Phenotypic characteristics of CLL B cells. (a) Representative examples of peripheral B cell flow cytometry analysis from healthy controls (HC), Reg POS CLL and Reg NEG CLL patients. (b) Mean fluorescence intensity (MFI) of all markers analyzed on HC (n = 29), Reg POS CLL (n = 21) and Reg NEG CLL (n = 20) B cells. Representative examples of CD40 expression on HC (n = 5), Reg low CLL (n = 5) and Reg NEG CLL (n = 5) B cells. (c) Determination of HC, Reg POS CLL and Reg NEG CLL B cell regulatory activities evaluated as the CpG-activated B cell-induced inhibition of T cell proliferation in a 4-day autologous co-culture with or without anti-CD40L blocking mAb. Results are expressed as Mean ± SEM. *p < 0.05; **p < 0.01, ***p < 0.001; ns, not significant.

Figure 4.

Specific TLR9 pathway functionalities in CLL B cells. (a) Peripheral B cells from Reg POS CLL and Reg NEG CLL patients were stimulated for 2 days with or without CpG-ODN. Representative examples of CD86, CD25, CD69 and CD40 expression analyzed by flow cytometry (upper) and index of induction (lower) on Reg POS CLL (n = 5) and Reg NEG CLL (n = 5) B cells.

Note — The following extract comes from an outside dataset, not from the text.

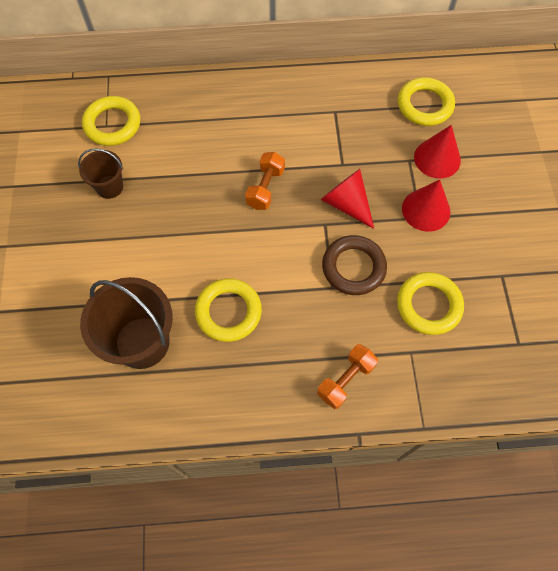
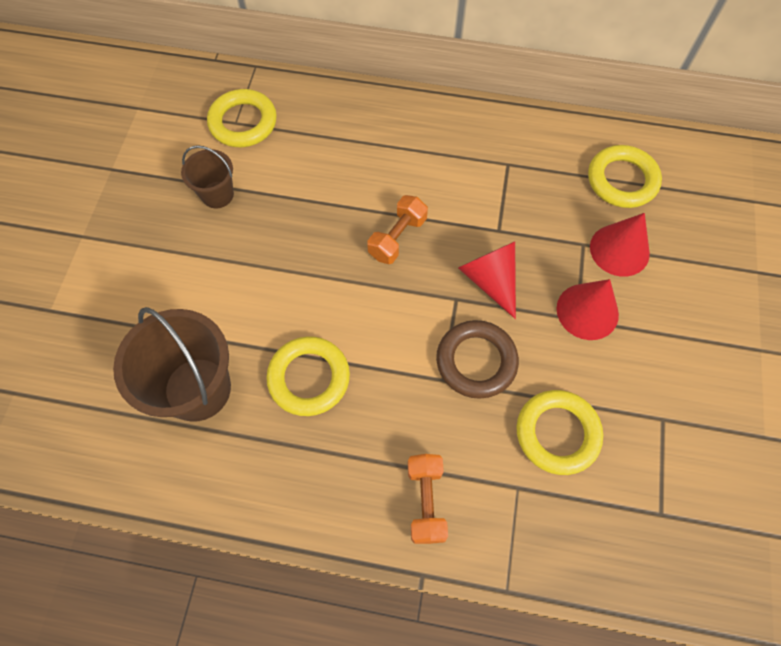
camera: 15 degrees right, 0 degrees up
(345, 380) = (426, 501): orange dumbbell -> orange dumbbell turned 60 degrees counterclockwise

Results are expressed as Mean±SEM.***p < 0.001. (b-c) After 3 days of co-cultures with autologous activated T cells, CpG-stimulated HC, Reg POS CLL and Reg NEG CLL B cells were sorted. TLR-associated gene expressions were assessed using TaqMan array qRT-PCR and protein expressions assessed by Western Blot. (b) Heat maps of differential expression profiles (Ct values) between Reg POS CLL and Reg NEG CLL B cells are shown. (c) Fold change expression of mRNA and proteins in Reg POS and Reg NEG CLL B cells compared to HC B cells.

Figure 5.

Patients with regulatory B cell activity present a more aggressive form of CLL. Comparisons of chromosomal abnormalities (a) and IGVH mutational status (b) between Reg POS CLL and Reg NEG CLL patients. (c-d) Kaplan-Meier graphs for the comparisons between Reg POS CLL and Reg NEG CLL patients according to their IGVH mutational status. (c) Comparisons of the doubling time of lymphocytosis. (d) Comparisons of the time to first treatment. ns, not significant.